Hoeklijnen
Zaag tweemaal een aluminium hoeklijn op dezelfde lengte als het plexiglas, in dit voorbeeld 160,5 centimeter (F). Leg het gebogen plexiglas weer over de onderzijde van de mal, plaats de hoeklijn langs de rand van het plexiglas en maak met potlood een markering op het plexiglas vlak langs de hoeklijn. Haal de hoeklijn weg en maak met een schuurpapiertje het deel tot aan de lijn ruw. Let op dat je niet voorbij de lijn schuurt, anders blijf je deze beschadigingen altijd zien. Veeg het stof weg, breng een klein lijntje transparante lijmkit aan en verspreid dit over het geschuurde deel. Klem de hoeklijn er vervolgens bovenop. Zorg dat je de lijmklemmen en de hoeklijn klaar hebt liggen, want de lijmkit droogt snel. Leg een extra lijntje kit langs de rand van de hoeklijn (zie tip 2). Controleer of de hoeklijn recht ligt en gebruik een tiental lijmklemmen om de hoeklijn vast te klemmen. Laat dit zitten totdat de lijmkit is uitgehard. Herhaal voor de andere zijde. Herhaal deze stappen nogmaals, maar gebruik nu hoeklijnen die 5 centimeter korter zijn, zodat er aan één zijde van het plexiglas 5 centimeter zonder hoeklijn is.
Constructie
Uit een plaat van betonplex (12 millimeter dik) zaag je drie halve manen, iets hoger dan de vorige die je hebt gemaakt. Zaag drie rechthoeken van 85,4 centimeter breed en 27,7 centimeter hoog. Gebruik weer het stukje resthout met de spijker, haal de spijker eruit, meet vanaf de bovenzijde van het stuk betonplex 47 centimeter naar beneden en plaats daar in het midden de spijker. Met een touwtje en een potlood maak je een cirkel en met een decoupeerzaag zaag je die uit. Herhaal nog tweemaal. In twee van de drie halve manen maak je aan de bovenzijde, precies in het midden, een rechthoekige inkeping van 2 centimeter breed en 9,7 centimeter diep (G). De halve maan zonder inkeping is H.

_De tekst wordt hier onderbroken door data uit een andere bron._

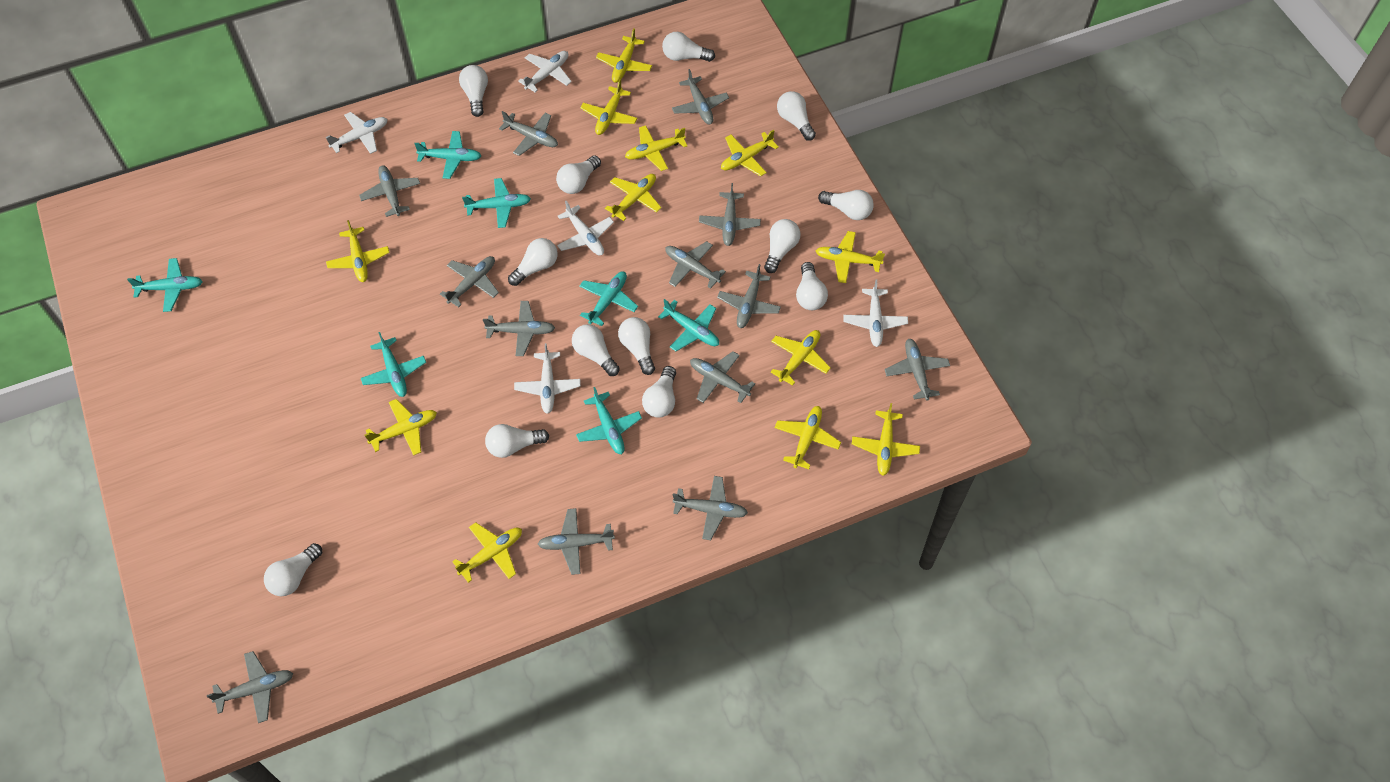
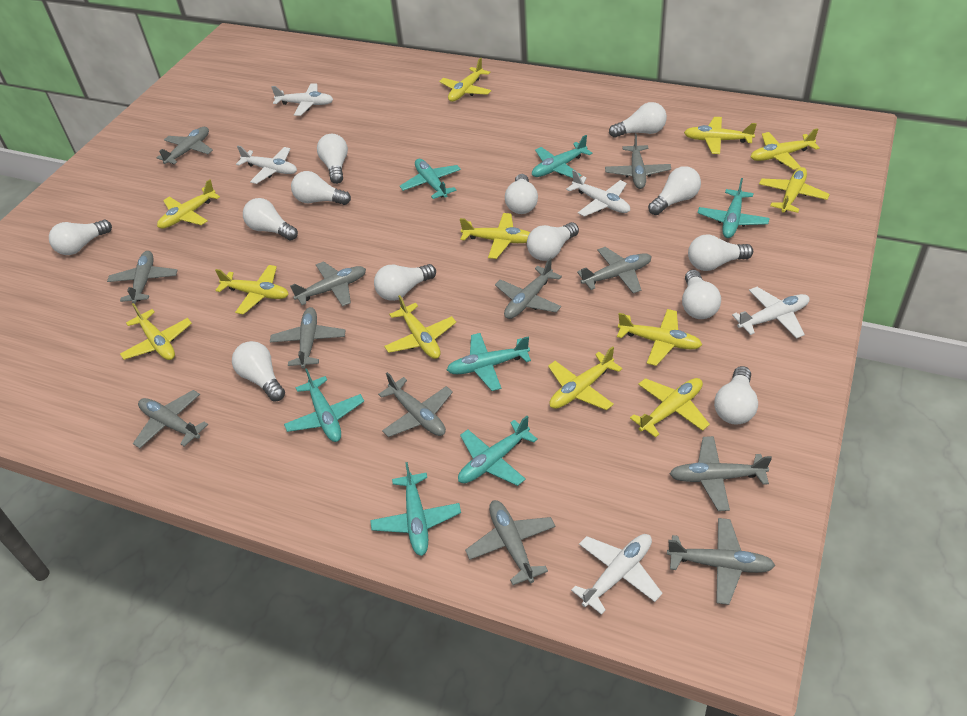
grey plane: 13 -> 12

Zaag twee rechthoeken uit het betonplex van 8 centimeter breed en 12,7 centimeter hoog, met een inkeping van 2 centimeter breed en 9,7 centimeter hoog (I). Leg I boven op de G, uitgelijnd met de inkepingen, en verlijm ze aan elkaar. Gebruik een lijmklem om ze te fixeren tot de lijm is uitgehard.
Dwarsbalk
Met een cirkelzaag zaag je een paal van hardhout op een lengte van 85,4 centimeter. Op één uiteinde zaag je deze onder een hoek van 59 graden. Vervolgens meet je langs de zaagsnede vanaf de korte zijde 3 centimeter; maak hier een markering en teken een lijn haaks op de eerdere zaaglijn. Zaag ook deze lijn. Met een centerpunt maak je een markering op de korte zaagsnede, precies in het midden. Haaks op dit vlak boor je met een 7 millimeter-boor door het hout heen. Ten opzichte van het balkje is dit onder een hoek van 31 graden. Vanaf de andere zijde boor je met een 22 millimeter-speedboor een inkeping voor de moer en de ring. Herhaal dit voor de andere zijde. Dit is J.

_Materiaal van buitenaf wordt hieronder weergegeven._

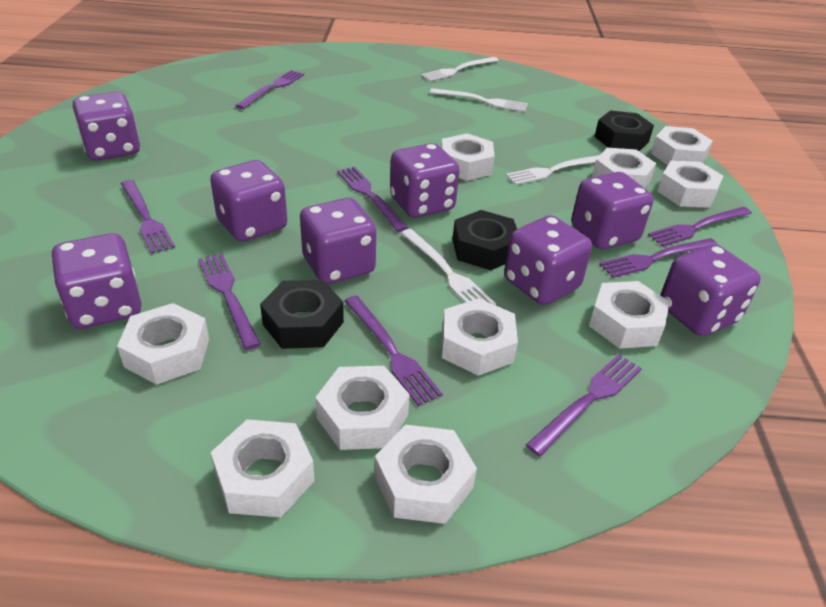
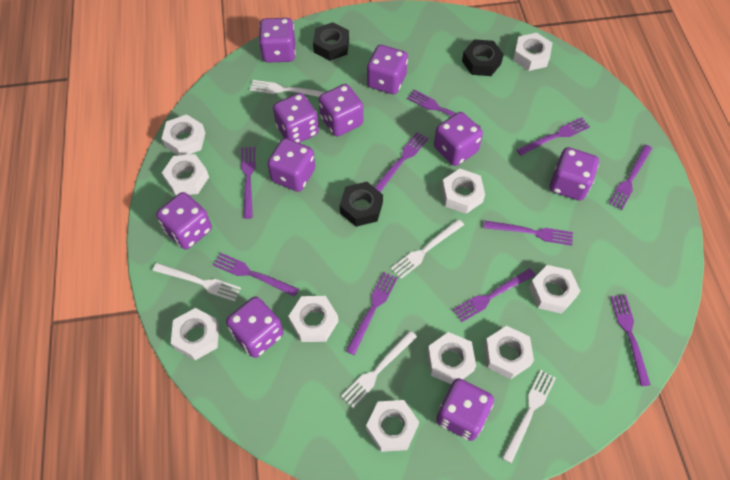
purple dice: 8 -> 10
purple fork: 8 -> 10
white fork: 4 -> 5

Leg J op z’n kant en leg G er bovenop, uitgelijnd met de rechte zijde van G; als het goed is steken de hoekjes wat uit. Schroef G aan J met zes hardhout schroeven 4.0 x 40 millimeter (rvs) en zaag de uitstekende punten van G weg met een decoupeerzaag. Herhaal dit met de andere G en H.
Paal
Zaag een hardhouten paal van 200 centimeter lang (K), leg G met I er bovenop, precies in het midden, gelijk aan de bovenkant en haaks. Klem de drie stukken tegen elkaar met een lijmklem, boor op 15 centimeter vanaf de bovenkant van K een gat van 7 millimeter door K en G. Doe hier een 6 millimeter slotbout doorheen. Boor een gat van 9 millimeter door K-G en J precies in het hart van J; doe hier een M8 slotbout doorheen. Zorg dat alles haaks staat en draai de slotbouten aan. Herhaal dit voor de andere paal.
Middenpaal
De middenpaal (L) zaagt u ook op een lengte van 200 centimeter, en deze kun je op een vergelijkbare manier met H verbinden door er twee gaten in te boren zoals je eerder deed. Zaag nu met een cirkelzaag een inkeping in L en H, van 2 bij 9,7 centimeter. Leg H naar boven zodat je een mooi vlak hebt voor de cirkelzaag. Zaag de grote lijnen met de cirkelzaag en doe de hoekjes met een decoupeerzaag.